To my delight, despite the title, this book really focuses on Pearl, and her struggle to leave her princess past behind her.

While out on their rounds, Pearl urges them to stop by a palace to see her uncle, a King. Turns out that he’s unhappy with Pearl’s decision to become a doctor –  “Princesses can’t be doctors, silly girl!”, he tells her.

In classic fairy tale fashion, the king locks up the princess – seeking to control her and impose his idea of what she should be – a life of “Sewing pretty cushions, and arranging pretty flowers.”

Zog and Gadabout set about to free Pearl. Thankfully, Donaldson subverts the simple trope of the dashing knight rescuing the damsel in distress – Pearl is a world away from the cliched helpless princess, and she engineers her own liberation.

This is yet another great addition to the Donaldson & Scheffler partnership, with each author playing up to their creative strengths. Donaldson’s trademark rhymes make repeat readings aloud fun, and Scheffler’s distinctive illustrations bring these characters to life. Our daughter has insisted on multiple readings already, and we’ve had it less than a day.

But the icing on the cake of this delightful book is the way Donaldson once again subverts the princess stereotype. Pearl was already a key character I referred to when discussing princesses with my daughter, and I’m so glad that Donaldson & Scheffler have revisited her (this is only their second sequel).

This is a worthy addition to your families collection of Donaldson & Scheffler books – and if you don’t have any, Zog and this sequel are as good a place as any to start.

Zog and the Flying Doctors, by Julia Donaldson and Axel Scheffler, is available in hardback now and has an RRP of £12.99. We were provided with a copy free of charge for the purposes of this review.

Tara Binns – Books That Empower Little Girls to Dream Big

One of my issues with princesses has always been this. The role is not a career aspiration. I live in an actual monarchy, where there really are princesses, and there is even a possibility of our daughters becoming one. But I think we can all agree it’s a fairly narrow life path to target.
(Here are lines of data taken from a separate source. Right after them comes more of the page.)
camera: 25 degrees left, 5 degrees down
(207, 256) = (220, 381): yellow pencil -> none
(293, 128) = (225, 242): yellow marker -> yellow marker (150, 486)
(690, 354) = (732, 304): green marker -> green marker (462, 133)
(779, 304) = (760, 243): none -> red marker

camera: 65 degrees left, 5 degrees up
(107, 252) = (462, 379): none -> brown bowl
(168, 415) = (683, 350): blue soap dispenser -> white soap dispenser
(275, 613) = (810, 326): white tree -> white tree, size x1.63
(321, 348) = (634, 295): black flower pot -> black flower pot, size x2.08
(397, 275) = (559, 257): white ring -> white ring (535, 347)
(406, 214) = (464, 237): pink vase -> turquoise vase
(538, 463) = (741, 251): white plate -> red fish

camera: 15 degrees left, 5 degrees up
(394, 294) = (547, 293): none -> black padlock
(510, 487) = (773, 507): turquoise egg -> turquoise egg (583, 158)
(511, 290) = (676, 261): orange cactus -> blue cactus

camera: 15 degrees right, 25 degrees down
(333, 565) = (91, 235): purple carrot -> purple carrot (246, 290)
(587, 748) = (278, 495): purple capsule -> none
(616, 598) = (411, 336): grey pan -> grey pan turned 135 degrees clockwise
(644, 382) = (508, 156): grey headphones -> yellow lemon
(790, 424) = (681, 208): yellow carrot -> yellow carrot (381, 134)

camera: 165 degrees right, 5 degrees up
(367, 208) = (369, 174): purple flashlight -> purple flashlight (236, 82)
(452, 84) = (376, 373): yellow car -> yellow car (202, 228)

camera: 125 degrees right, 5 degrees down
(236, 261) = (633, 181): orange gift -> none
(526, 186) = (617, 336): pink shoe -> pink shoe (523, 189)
I suppose it’s a more realistic aspiration than being a superhero, but at least most of them have real jobs as journalists, lawyers, wealthy industrialists, Amazon princesses… er, where was I…?

Anyway, of the many characters aimed at children, male ones tend to be the only ones tied to a profession. Think Postman Pat, or Fireman Sam. Female characters are far more likely to be more fantastical.

In a clever twist, tying the two together, is the Tara Binns series. Created by Lisa Rajan and illustrated by Eerika Omiyale, these books have the tagline of “Giving Little Girls Big Ideas”. The format of each tale involves our eponymous girl hero playing dress ups in her attic, and being magically transported into a fantasy (or is it?) involving the profession one of her outfits.

Books that empower little girls, Tara Binns, female pilot, girl pilot
From ‘Tara Binns – Eagle-Eyed Pilot’ written by Lisa Rajan and illustrated by Eerika Omiyale

In Tara Binns – Eagle-Eyed Pilot, she suddenly becomes a jumbo jet pilot – in mid-flight – and quickly has to learn not only how the cockpit works, but also has to navigate a storm and wrestle with a moral dilemma involving old pirate treasure.

The next book is Tara Binns – Crash Test Genius, where she becomes an engineer who quickly learns how the application of science benefits us all, and is inspired to invent a new concept of her own.

Coming soon is Tara Binns – Double Choc Doc, where she has to deal with everyone’s winter nemesis – the common cold!

My 3-year-old daughter loves being read these books, and requests we revisit them regularly. She is full of questions about the professions themselves as well as the way Tara deals with the dilemmas and opportunities presented to her. She’ll often ask questions about them out of the blue, when we’re not even reading one. They have clearly made an impression, and an immensely positive one at that.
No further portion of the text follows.